One thing puzzled him, however. Why the hell was Frank letting this happen? But Gerard’s brain was a little occupied with other things. He started nipping at Frank’s neck, feeling how bruised his own was with every strain.

Gerard started working at his dick, his thumb running over the slit and collecting precum. Because of the sensation, Frank couldn’t keep his neck open enough to be bitten and kissed, so Gerard pressed him harder against the wall and let his other hand come up, forcefully turning his neck. Frank squeaked.

“Does that feel good? Am I making you feel good?” Gerard didn’t stop sliding his hand up and down. He could feel how Frank shivered from his words, and his actions only became rougher, he never actually wanted Frank to answer.

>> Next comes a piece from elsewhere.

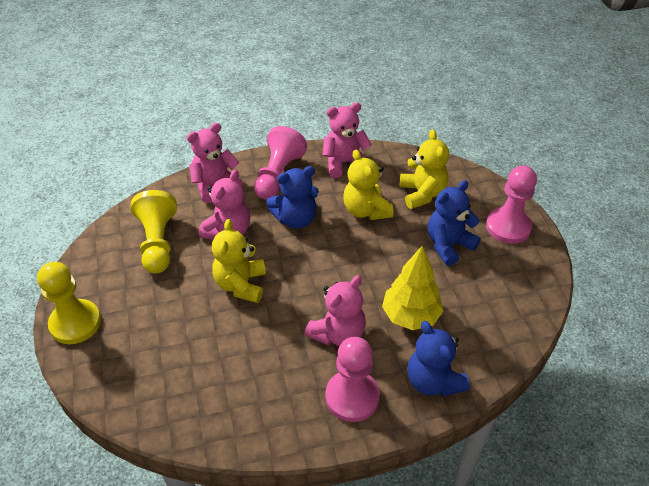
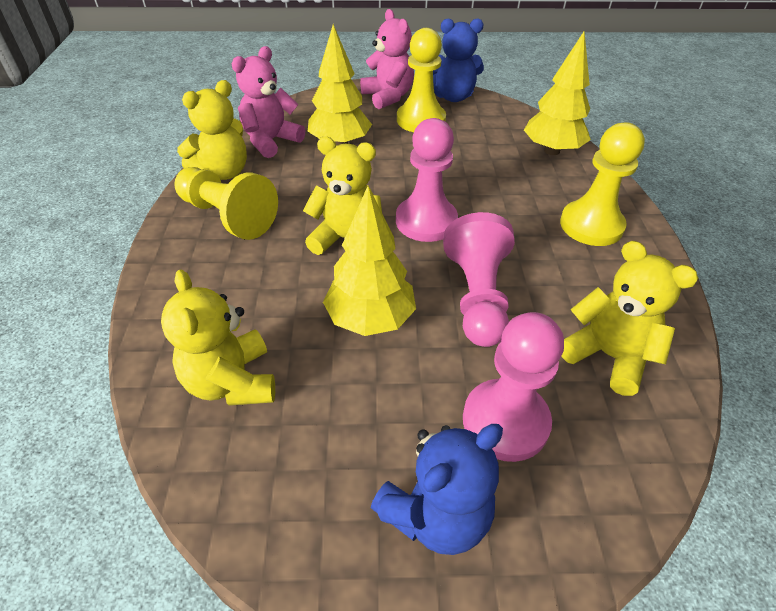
blue teddy bear: 3 -> 2
pink teddy bear: 4 -> 2
yellow pawn: 2 -> 3
yellow teddy bear: 3 -> 4
yellow tree: 1 -> 3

Frank started squirming under him, breathing loudly and unevenly, and pulling Gerard closer with his legs. While they attacked each other’s necks, Frank pulled his hair, bit at his earlobe, and it felt like he never wanted to stop. Gerard was tired of just standing, though. He grabbed Frank’s thighs again, blindly stumbling toward the bedroom, and he both of them against the wall once more. Frank was kissing him before he hit a doorframe and knocked over a painting.

Gerard pulled away to breathe, Frank took off his shirt, then pulled him back in. They finally stumbled into the bedroom, and Gerard threw him onto the bed, taking off his own shirt. There was a dangerous look in his eye, a mischievous smirk on his lips, and he crawled on top of Frank to kiss him some more.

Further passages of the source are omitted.